“A saúde é inadiável”; médico alerta sobre riscos da suspensão dos exames admissionais

O gestor garante que a falta de acompanhamento periódico pode levar a acidentes

A medida provisória 1046, lançada na última quarta-feira (28), coloca em discussão temas em relação à saúde e à segurança no Mês do Trabalhador. De acordo com a MP, no capítulo sétimo, ficam suspensas, por quatro meses, a obrigatoriedade de realização dos exames médicos ocupacionais, clínicos e complementares. A ação tende a flexibilizar as obrigações dos empresários durante o estado de emergência, ocasionado pela Covid-19, para cortar gastos.

Sabemos que enquanto o País passa por um aumento nos casos da doença, a nova medida pode, ao invés de conter demissões, prejudicar diversos setores, visto que essas exigências administrativas podem ser cumpridas somente seis meses após seu vencimento.

Nosso diretor e médico do trabalho, Renan Paiva Moreno, explica os riscos dessas medidas. “Somente um médico do trabalho, por meio do PCMSO, tem amplo conhecimento da saúde e dos trabalhadores. Sabemos, aqui na Trabt, que a falta de acompanhamento adequado pode levar a acidentes graves, além do surgimento de doenças ocupacionais”.

Aprofundando na área de saúde e da segurança, Renan fala sobre as categorias de trabalho que tendem a correr mais riscos durante a vigência desta MP. “Há algumas profissões que trazem um risco não só para o próprio trabalhador, como para a população, como é o caso de motoristas profissionais. Como posso deixar uma pessoa conduzir um veículo com passageiros sem saber qual o seu real estado de saúde atual?”, pondera Renan.

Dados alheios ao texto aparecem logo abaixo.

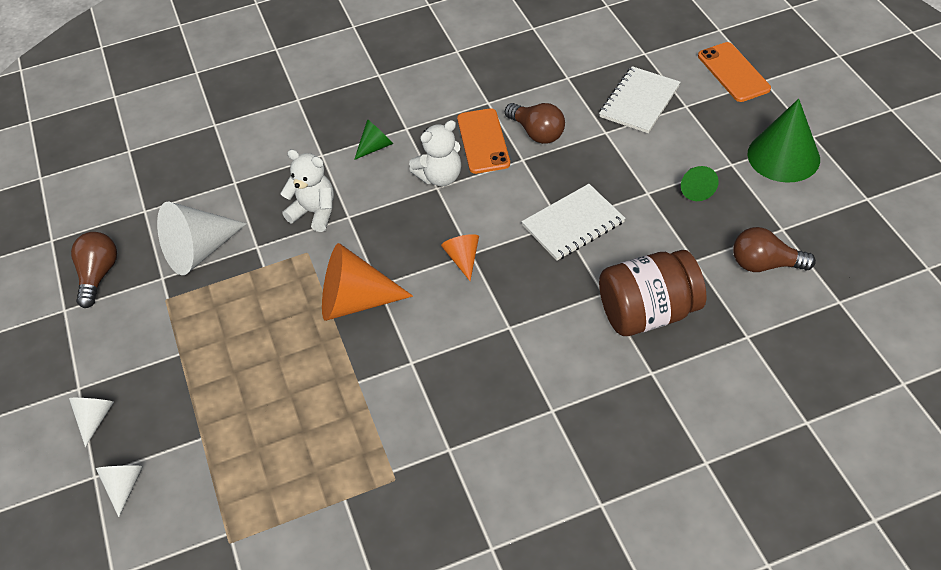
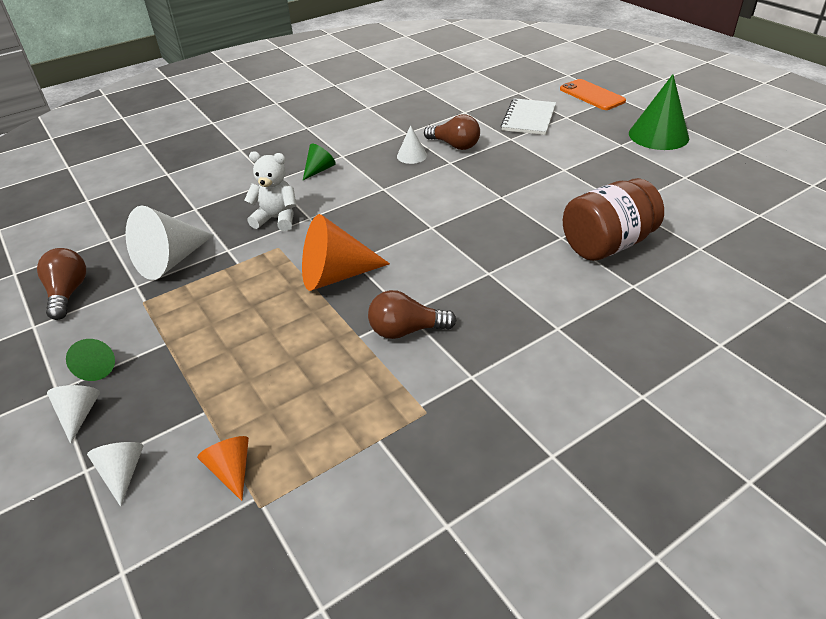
camera: 15 degrees left, 10 degrees down
(440, 177) = (383, 181): white teddy bear -> none
(463, 259) = (426, 232): orange cone -> orange cone (231, 470)
(483, 141) = (412, 155): orange phone -> white cone
(573, 224) = (512, 196): white notebook -> none
(695, 189) = (601, 162): green cone -> green cone (98, 366)
(765, 264) = (685, 200): brown light bulb -> brown light bulb (406, 330)

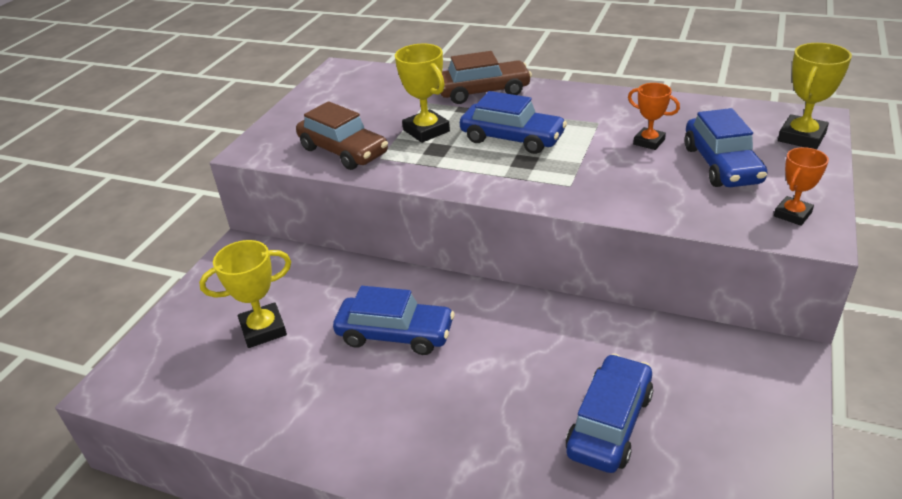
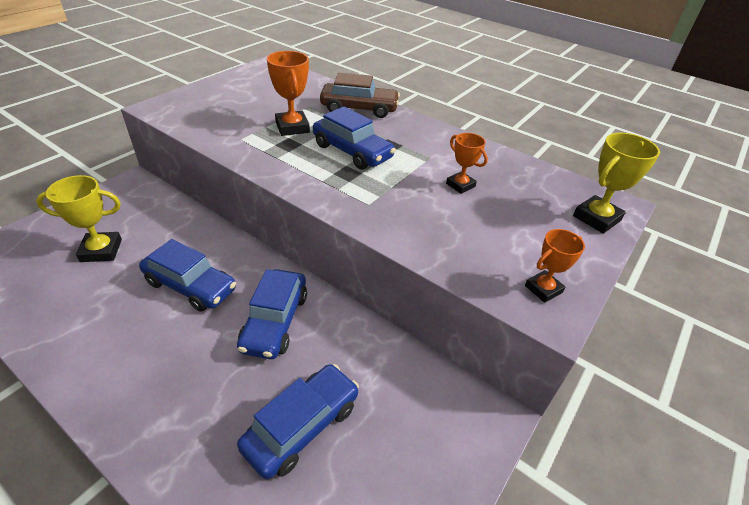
camera: 10 degrees right, 5 degrees up
(343, 151) = (219, 126): brown car -> none
(426, 131) = (292, 127): yellow trophy -> orange trophy
(721, 165) = (508, 223): blue car -> blue car (275, 321)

Outra alteração trazida pela MP que diz respeito ao nosso trabalho foram as mudanças na área de segurança no trabalho, em especial com relação aos treinamentos periódicos. O artigo 17 suspende a obrigatoriedade de treinamentos de empregados previstos nas NR’s. O parágrafo primeiro autoriza os empregadores a repor as atividades de treinamento até seis meses após o período de validade da lei. “Os treinamentos entram na mesma questão dos exames periódicos. Eles têm o objetivo de prevenir possíveis acidentes que podem ocorrer, caso os trabalhadores não estejam devidamente informados e treinados para diversas situações que podem ocorrer em um ambiente organizacional”, reforça nosso gestor.

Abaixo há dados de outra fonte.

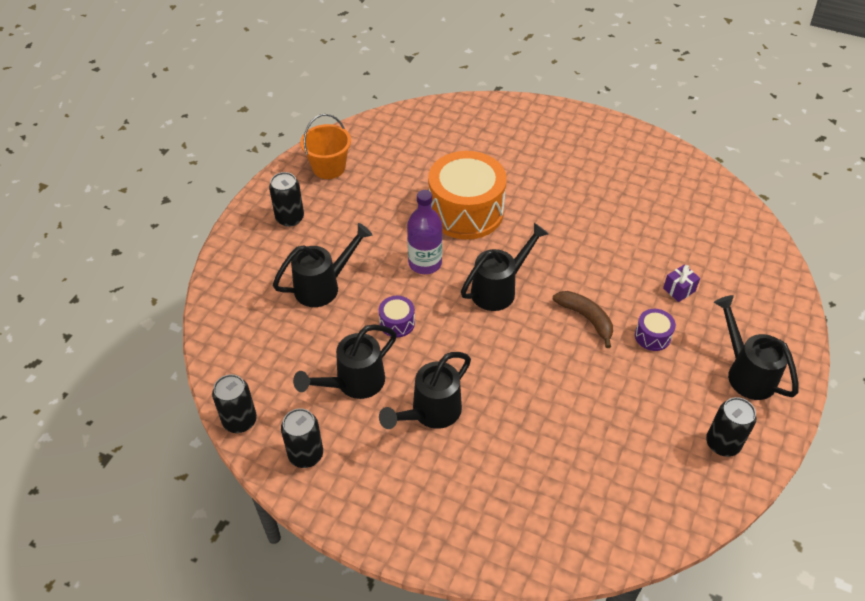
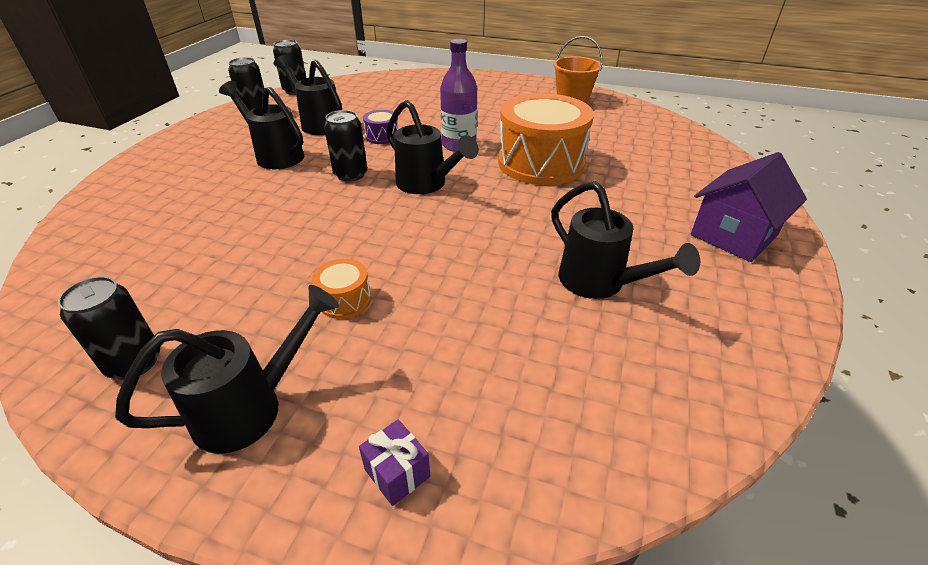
camera: 85 degrees right, 10 degrees down
(290, 218) = (501, 90): black can -> black can (350, 174)
(323, 286) = (425, 106): black watering can -> black watering can (599, 283)
(572, 135) = (733, 235): none -> purple house
(586, 318) = (381, 243): brown banana -> none
(652, 336) = (345, 300): purple drum -> orange drum
(679, 290) = (434, 334): purple gift -> purple gift (397, 473)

Mas uma tentativa do Governo Federal de conter possíveis reações negativas em torno da suspensão dos treinamentos, foi de autorizar que estes fossem realizados por meio de plataformas virtuais, como o ensino à distância. “Apesar de ser uma saída interessante, e já adotada por nós, sabemos que existem treinamentos práticos que, sem eles, não é possível um total entendimento de uma norma regulamentadora específica”.

Renan, orienta que, aos que podem, o home office é o modo de trabalho mais seguro no momento, mas nem estes devem ser colocados de lado nessa questão. “Sim, existem funções que não conseguimos, em hipótese alguma, adiar os exames. Mas acredito que nenhuma é isenta, pois a saúde é inadiável”, finaliza o especialista.